Article journal Point Eco 2014

DEPUIS SCHILTIGHEIM, CEVILOG VISION SYSTEMS (EXPERT DE LA VISION INDUSTRIELLE) ÉQUIPE LES USINES SOUCIEUSES D’AMÉLIORER LA QUALITÉ DE LEURS PRODUITS. INTERVIEW AVEC CHRISTIAN BRANDT.

Mon premier vérifie le diamètre, la couleur ou le bon emplacement de l’étiquette d’un objet jusqu’à l’échelle du micron. Mon second désigne des activités telles que la pharmacie, l’automobile ou l’agroalimentaire. Mon tout répond à « l’accroissement des cadences de production et des impératifs de qualité extrêmement poussés, pour lesquels le contrôle de l’œil humain ne suffit plus. »

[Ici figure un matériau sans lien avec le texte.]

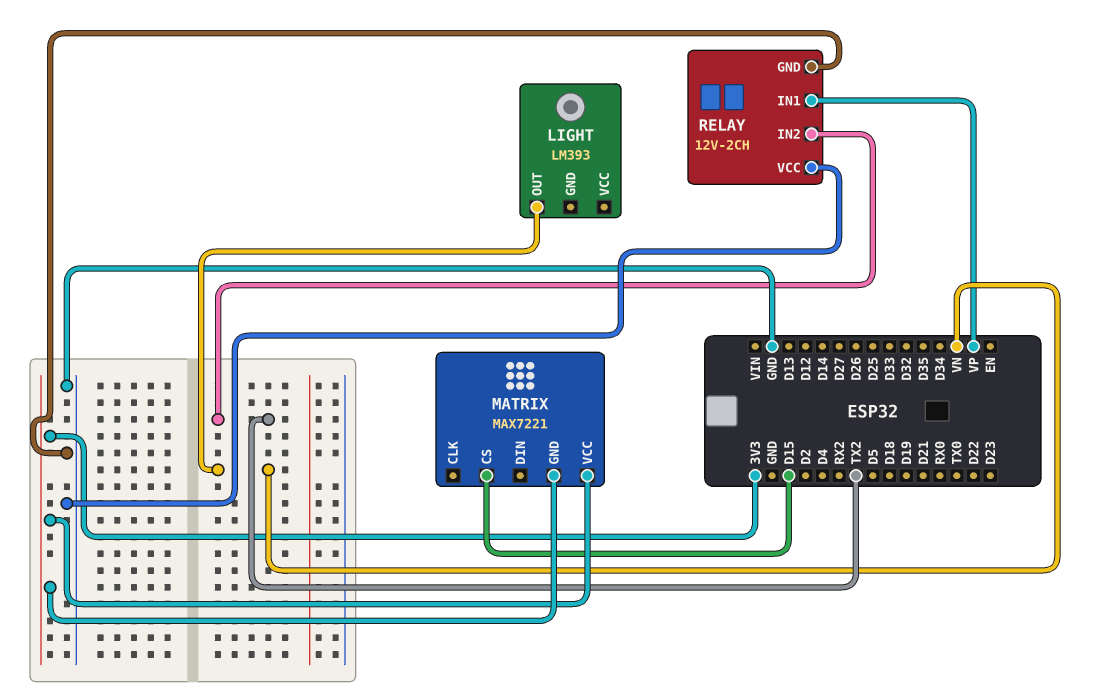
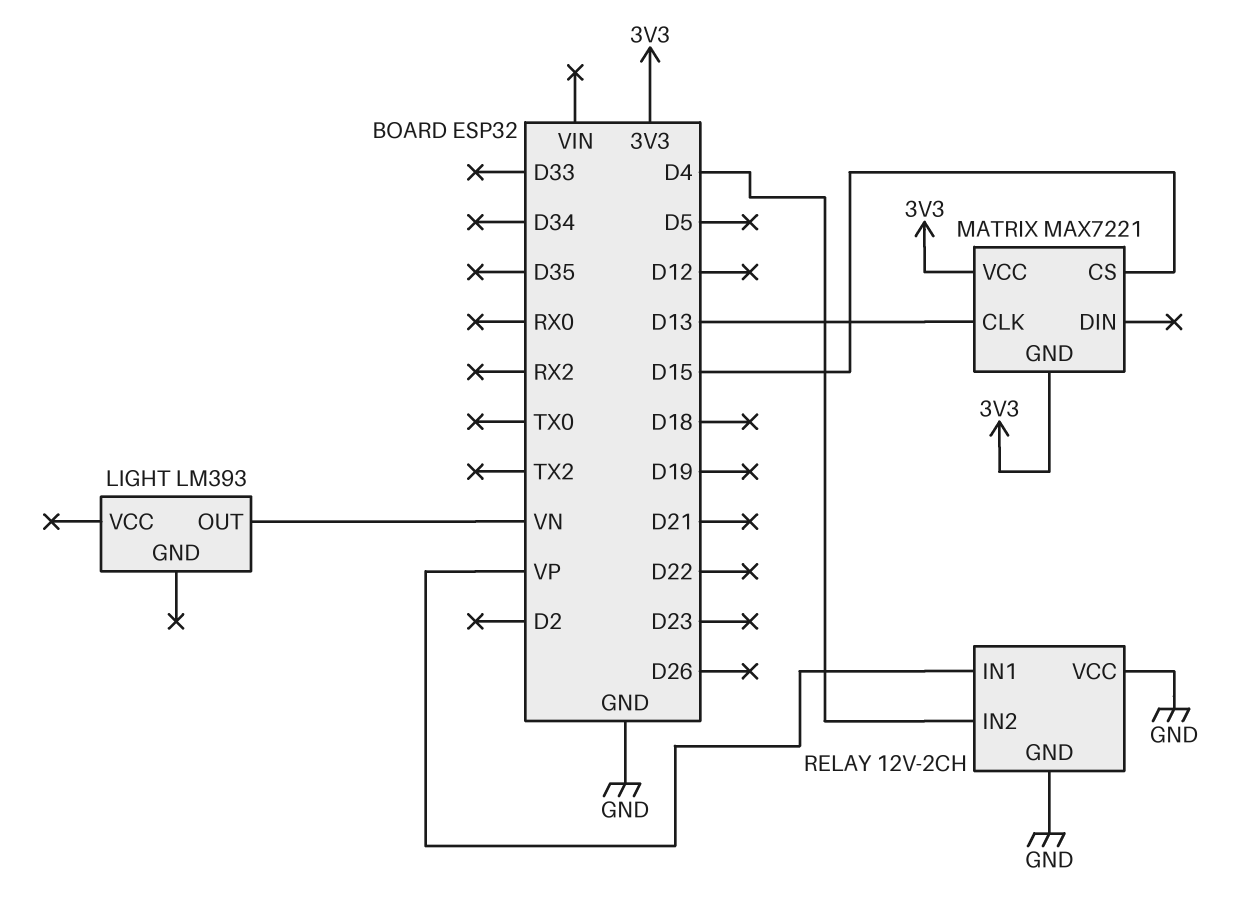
MATRIX pin CLK: none -> D13
RELAY pin IN2: TX2 -> D4

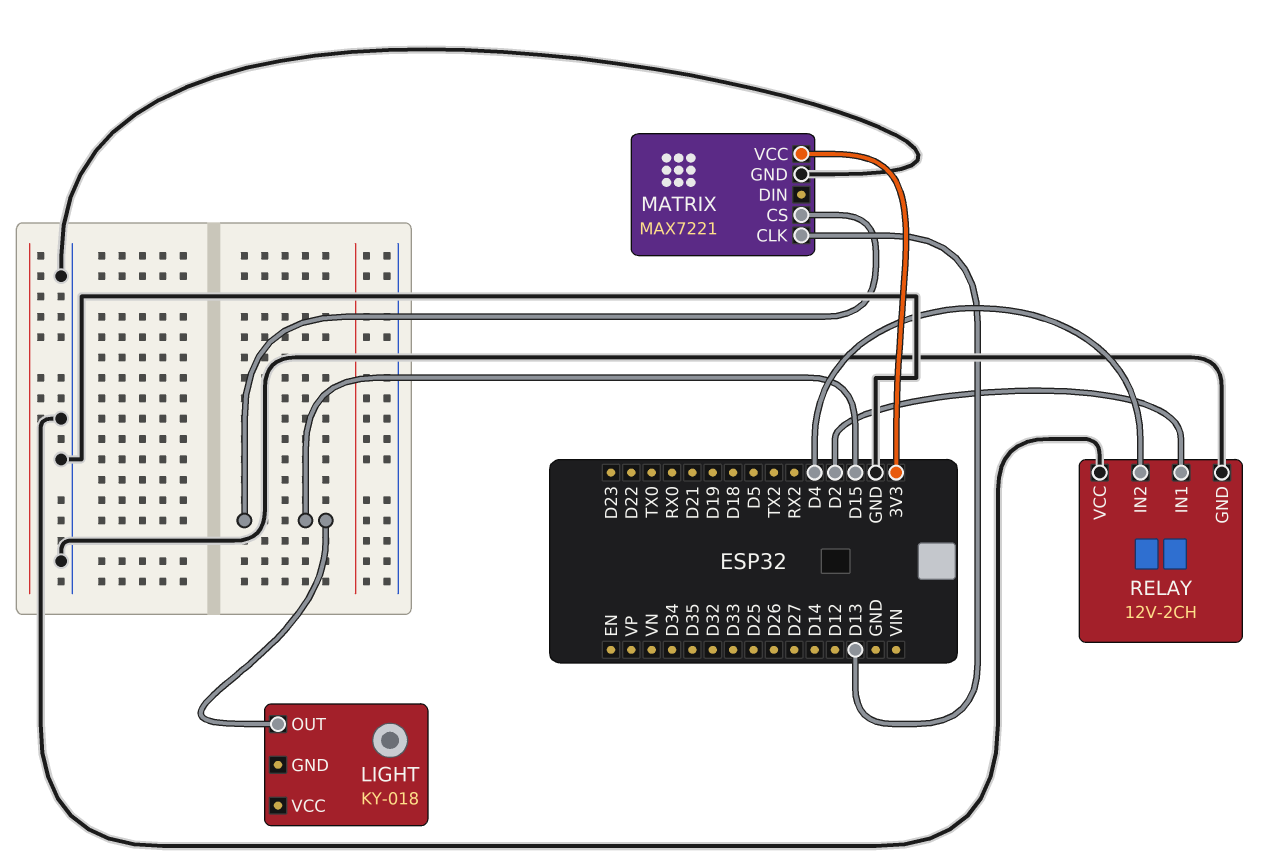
LIGHT: LM393 -> KY-018
LIGHT pin OUT: VN -> D15
MATRIX pin GND: 3V3 -> GND
RELAY pin IN1: VP -> D2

Allez, la charade est dure, voici la réponse : les caméras de vision industrielle. Christian Brandt en a fait sa spécialité, après plusieurs années comme automaticien chez Gebo Cermex. Puis, chez Solu-Tech, il a suivi le développement de cette jeune technologie avant de fonder Cevilog Vision Systems en 2010. Sur les lignes de fabrication existantes ou lors de leur création, il installe et paramètre sur mesure ses caméras.

CEVILOG, DES CAMÉRAS INDUSTRIELLES POUR LA QUALITÉ

Christian Brandt précise : « En réalité, on devrait plutôt parler d’automates de vision, car ils prennent des photos de chaque produit pour l’analyser et le retirer de la chaîne en cas de non-conformité, précise ce passionné de photographie. Je travaille aussi avec des fabricants allemands de machines industrielles, très exportateurs. Du coup, la plus grande quantité de mes appareils se trouve aux États-Unis. »

Les technologies de Cevilog Vision Systems servent d’autres objectifs. « Elles aident le personnel à mieux régler ses machines et favorisent le compromis entre les exigences de qualité et les contraintes de production. L’aboutissement de la démarche étant d’obtenir très peu d’objets non conformes grâce à une amélioration continue, » poursuit Christian Brandt, qui emploie un salarié pour 800 000€ de CA en 2013. Un chiffre destiné à s’accroître avec l’apparition des caméras 3D, qui « répondent à des cas très particuliers non résolus par l’imagerie traditionnelle, comme la mesure de l’épaisseur d’un produit. »

CHRISTIAN BRANDT ÉTUDIE LES CAMÉRAS 3D

L’industrie agroalimentaire serait particulièrement intéressée. La caméra 3D, combinée avec d’autres systèmes de contrôle, autoriserait le contrôle de l’ensemble de la chaîne : la forme d’un petit beurre par exemple, sa bonne cuisson et son taux d’humidité et son épaisseur. Tout autant en vogue, les codes-barres uniques améliorant la traçabilité. « On parle de sérialisation, autrement dit le fait d’apposer un code unique sur chaque produit, chaque lot ou chaque série. Le monde pharmaceutique s’y intéresse pour lutter contre la contrefaçon. »

En parallèle, Cevilog Vision Systems étudie une solution standardisée destinée à de plus petites entreprises. Pour l’instant, il n’en existe pas avec des caméras infrarouges. Ces dernières servent à détecter la colle invisible à l’oeil nu et ainsi vérifier qu’une étiquette tienne bien en place ou que l’opercule d’un yaourt soit correctement fermé. Toutes ces technologies, Christian Brandt les teste dans ses nouveaux locaux, où il est installé depuis début 2014.